E' in pieno svolgimento, al Rio di Las Vegas, il day6 del main event delle World Series of Poker... Quandol in Italia erano le 4 del mattino, in Nevada i 104 players ancora in gara si sono alzati dal tavolo verde per la pausa cena. Fra questi, ben tre italiani: Gianni Direnzo, qualificatosi con pochissimi euro attraverso un torneo online, in 69a posiziopne con 1.350.000 chips dopo un double up fatto nell'ultima mano giocata; il quanto mai in forma Flavio Ferrari Zumbini, già protagonista di un final table
in queste Wsop 2010, 48° con 1.780.000 di stack e, addirittura nella 21a posizione del chip count dopo una lunga serie di piatti vinti, Filippo Candio che side dietro ad una altissima pila di chip multicolore dal valore totale di 3.050.000.

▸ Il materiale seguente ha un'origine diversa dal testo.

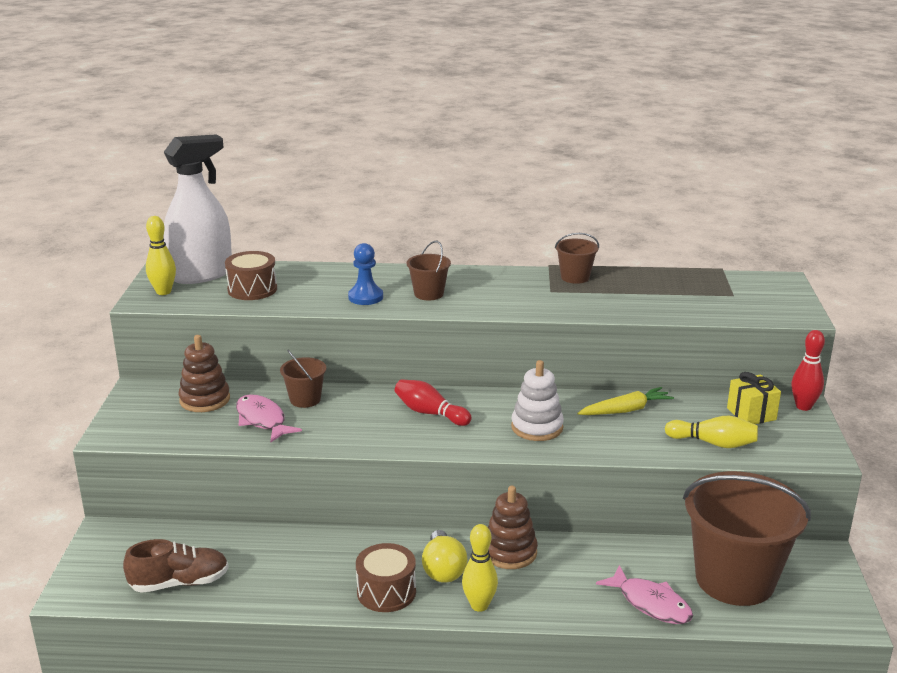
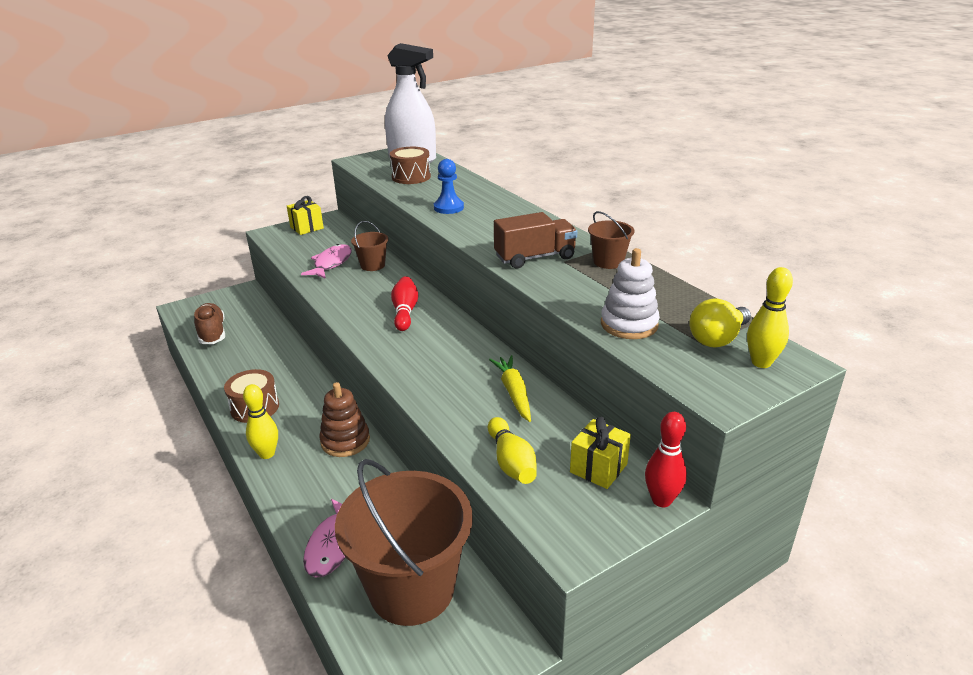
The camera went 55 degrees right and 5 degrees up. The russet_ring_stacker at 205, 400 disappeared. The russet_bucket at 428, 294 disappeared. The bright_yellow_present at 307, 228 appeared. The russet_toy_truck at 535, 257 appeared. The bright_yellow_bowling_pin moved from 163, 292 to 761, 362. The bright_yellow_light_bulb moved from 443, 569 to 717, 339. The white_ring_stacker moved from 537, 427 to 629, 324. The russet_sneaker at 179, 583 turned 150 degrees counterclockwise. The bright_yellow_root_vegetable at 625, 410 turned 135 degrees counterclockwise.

Comunque vada, questi giocatori si sono già garantiti una moneta di oltre 57.000$, e ogni mini bolla, da ora, varrà almeno 10.000$ in più. Ma nessuno, neppure il chip leader John Racener, dall'alto del suo stack da 6.670.000 chips può stare tranquillo: con i bui già a 15.000/30.000 ante 4000, ogni mano potreebbe riscrivere le sorti del torneo per chiunque. Speriamo che, questa volta, la buona sorte non giri le spalle agli Azzurri.
Se in gara sono ancora in tre, sono stati tanti gli italiani che hanno piantato una importante bandierina in questo main event Wsop: Nicolò Calia, 178°; Gianluca Speranza, 198° (ambedue eliminati in quresto day6 e premiati con 48.147$); Giovanni Rizzo, 292°, e Alessandro Pompei, 509°. Dolorosa uscita a 5 posizioni dall'Itm, 752° con 747 premiati, per Walter Rizzo.
Aggiornamento al Livello 25 (ore 7.30 italiane): Flavio Ferrari Zumbini out 96°, per lui 67.422$. Continua ad andare bene Filippo Candio, 19° con 3.470.000 di stack e ultime ore importanti per Gianni Direnzo, risaliuto fino a 3.100.000 in 24a posizione quando sono rimasti 86 giocatori.